The term ‘e.g.’ is short for exempli gratia, which means ‘for example’. As this implies, we use ‘e.g.’ when introducing an example of some kind:

TV programmes cover numerous genres: e.g. sitcoms, period dramas and documentaries.
Repetitive physical activities (e.g. typing) increase the risk of RSI (e.g. carpal tunnel syndrome).

As the examples above show, we usually use ‘e.g.’ either after a colon or within parentheses.

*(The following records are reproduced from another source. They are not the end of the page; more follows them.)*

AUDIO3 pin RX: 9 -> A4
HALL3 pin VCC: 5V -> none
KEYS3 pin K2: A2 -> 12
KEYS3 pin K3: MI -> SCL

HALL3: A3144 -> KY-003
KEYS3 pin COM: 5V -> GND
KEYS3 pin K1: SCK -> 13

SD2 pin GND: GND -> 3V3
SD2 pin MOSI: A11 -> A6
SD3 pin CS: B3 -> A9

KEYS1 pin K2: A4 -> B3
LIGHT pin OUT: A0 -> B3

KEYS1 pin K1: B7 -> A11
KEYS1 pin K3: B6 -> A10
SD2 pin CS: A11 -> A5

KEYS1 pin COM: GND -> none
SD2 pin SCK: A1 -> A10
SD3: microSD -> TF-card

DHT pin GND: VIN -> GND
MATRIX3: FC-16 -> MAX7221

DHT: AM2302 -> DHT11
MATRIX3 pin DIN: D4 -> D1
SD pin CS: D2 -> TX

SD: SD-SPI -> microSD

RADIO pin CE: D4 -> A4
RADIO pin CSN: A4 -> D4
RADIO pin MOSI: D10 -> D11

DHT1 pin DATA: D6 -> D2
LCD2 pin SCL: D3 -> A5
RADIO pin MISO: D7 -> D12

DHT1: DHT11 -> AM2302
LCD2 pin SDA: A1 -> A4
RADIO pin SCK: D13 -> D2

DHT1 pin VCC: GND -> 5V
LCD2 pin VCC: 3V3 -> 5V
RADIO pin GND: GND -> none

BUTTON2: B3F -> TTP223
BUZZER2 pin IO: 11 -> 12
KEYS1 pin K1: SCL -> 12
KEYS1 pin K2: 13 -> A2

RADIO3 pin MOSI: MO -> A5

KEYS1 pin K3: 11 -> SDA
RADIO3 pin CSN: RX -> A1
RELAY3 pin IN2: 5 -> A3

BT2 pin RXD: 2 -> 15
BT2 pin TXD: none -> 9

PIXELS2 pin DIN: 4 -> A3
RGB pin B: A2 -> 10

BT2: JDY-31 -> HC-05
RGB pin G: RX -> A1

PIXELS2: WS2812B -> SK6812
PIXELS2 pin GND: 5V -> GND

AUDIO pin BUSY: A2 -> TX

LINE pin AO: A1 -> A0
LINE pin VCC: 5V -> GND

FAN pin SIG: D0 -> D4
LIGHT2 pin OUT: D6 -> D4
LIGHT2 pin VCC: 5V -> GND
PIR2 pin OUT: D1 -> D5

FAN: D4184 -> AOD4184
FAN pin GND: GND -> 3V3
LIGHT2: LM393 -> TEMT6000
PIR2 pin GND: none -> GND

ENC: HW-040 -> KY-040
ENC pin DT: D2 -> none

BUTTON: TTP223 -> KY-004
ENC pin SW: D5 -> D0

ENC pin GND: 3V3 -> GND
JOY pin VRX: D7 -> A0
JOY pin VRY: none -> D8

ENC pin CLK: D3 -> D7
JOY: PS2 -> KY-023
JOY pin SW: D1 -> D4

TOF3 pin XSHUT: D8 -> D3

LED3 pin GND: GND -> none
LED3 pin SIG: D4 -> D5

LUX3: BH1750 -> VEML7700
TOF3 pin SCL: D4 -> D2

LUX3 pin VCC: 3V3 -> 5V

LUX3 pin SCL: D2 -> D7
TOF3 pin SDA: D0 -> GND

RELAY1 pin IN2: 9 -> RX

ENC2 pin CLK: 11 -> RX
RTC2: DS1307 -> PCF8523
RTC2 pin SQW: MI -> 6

When introducing an example in the main text of an essay, it’s better to use a phrase like ‘for example’, ‘such as’ or ‘for instance’:

TV programmes cover numerous genres, such as sitcoms, period dramas and documentaries.

I.e. (id est)

‘I.e.’ is an abbreviation of the Latin term id est, meaning ‘that is’. We therefore use ‘i.e.’ when introducing an explanation of something:

Flora (i.e. plants), fungi and fauna (i.e. animals) are collectively known as biota.

In the example above, for instance, ‘i.e.’ is used to clarify what ‘flora’ and ‘fauna’ mean.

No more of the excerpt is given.